Nouvel échec pour le gouvernement : le Sénat reporte le vote sur la flexibilité du travail
Malgré la volonté du ministre du Travail, qui tenait à une entrée en vigueur en mai, l’application de la loi de flexibilité du travail, intitulée de « sécurisation de l’emploi », sera donc retardée, d’autant plus qu’il restera à prendre les décrets d’application, à soumettre préalablement au Conseil d’État.
Le texte issu des débats des deux assemblées a été voté à l’Assemblée nationale hier soir. Le gouvernement, qui souhaitait son adoption définitive en procédure accélérée et voulait fixer le vote du Sénat à demain, devra donc attendre.

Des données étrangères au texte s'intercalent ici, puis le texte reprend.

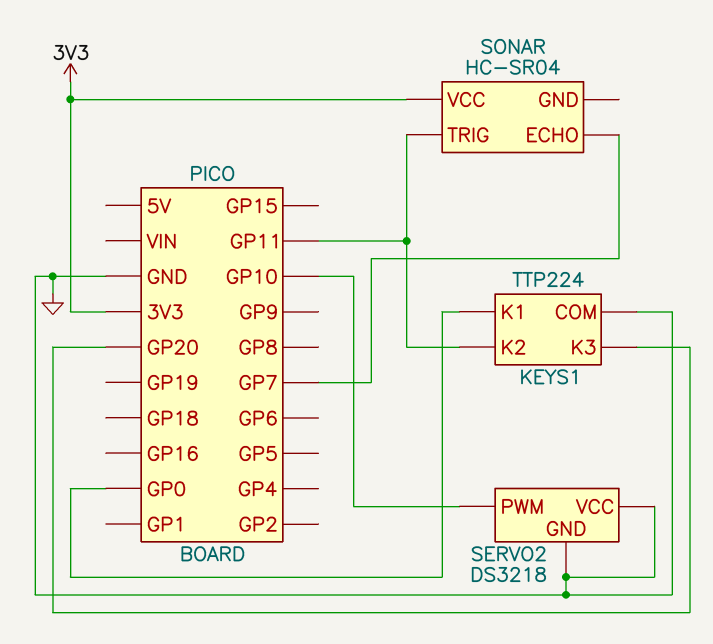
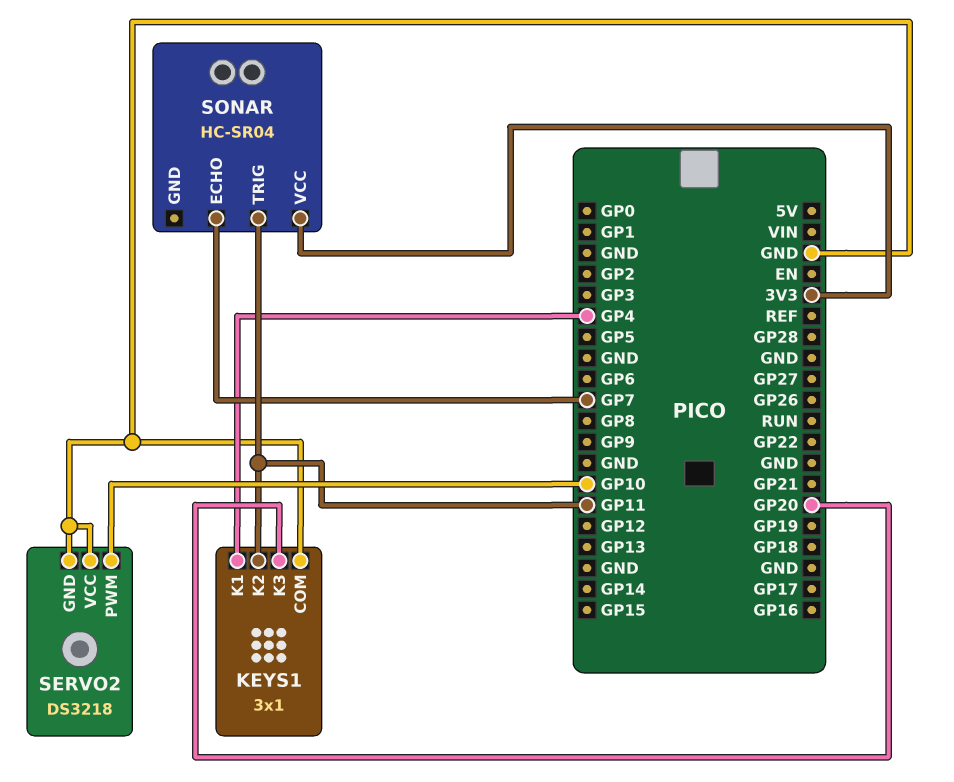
KEYS1: TTP224 -> 3x1
KEYS1 pin K1: GP0 -> GP4

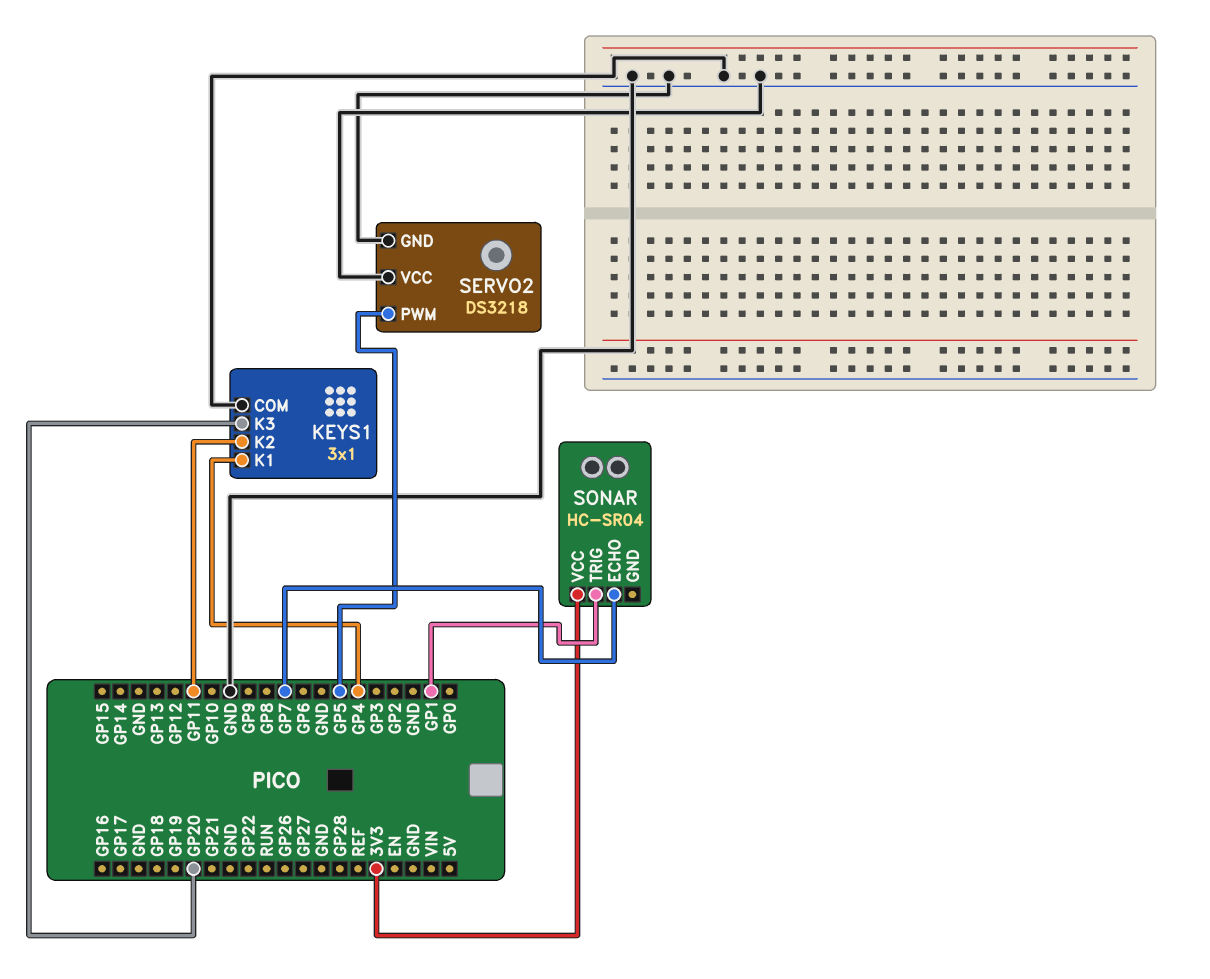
SERVO2 pin PWM: GP10 -> GP5
SONAR pin TRIG: GP11 -> GP1

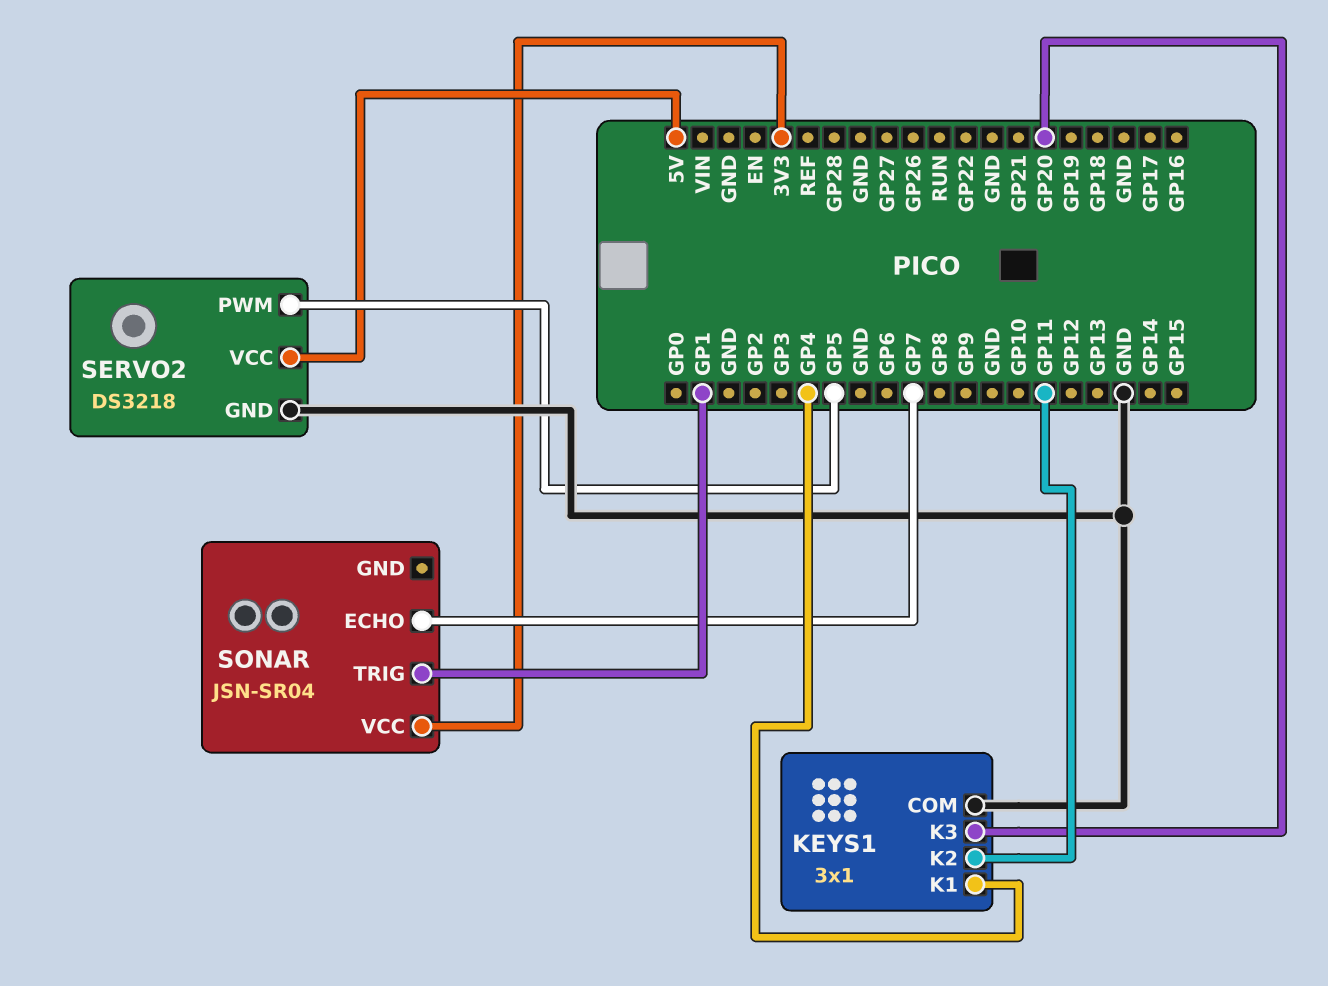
SERVO2 pin VCC: GND -> 5V
SONAR: HC-SR04 -> JSN-SR04

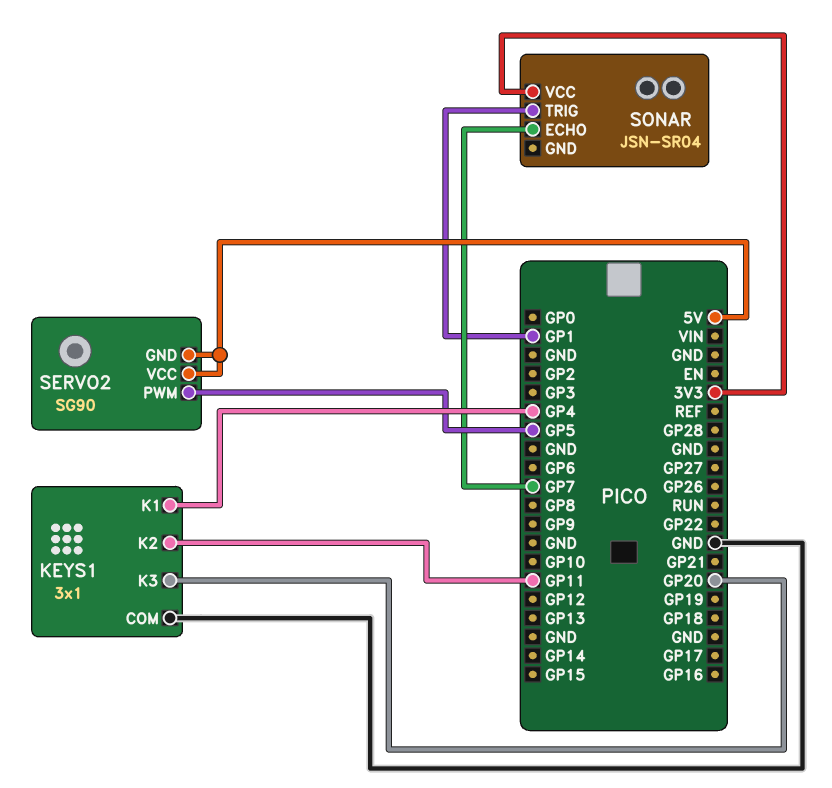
SERVO2: DS3218 -> SG90
SERVO2 pin GND: GND -> 5V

Le gouvernement avait cherché un « compromis historique » sur l’accord de flexibilité entre patronat et syndicats. Mais le 11 janvier. La CGT et FO avaient refusé de le signer. En imposant le « vote bloqué » pour accélérer l’examen du texte par le Sénat, il s’est opposé la majorité des sénateurs UMP, UDI, Front de gauche et écologistes, sa procédure ayant, selon l’UMP, « empêché la discussion des amendements ».
Il reste à savoir si le Conseil Constitutionnel et l’Organisation Internationale du Travail (OIT) seront saisis. Citant les conventions de l’OIT, la Ligue des Droits de l’Homme a alerté les députés : « Le projet de loi n’est pas en harmonie avec ces exigences ».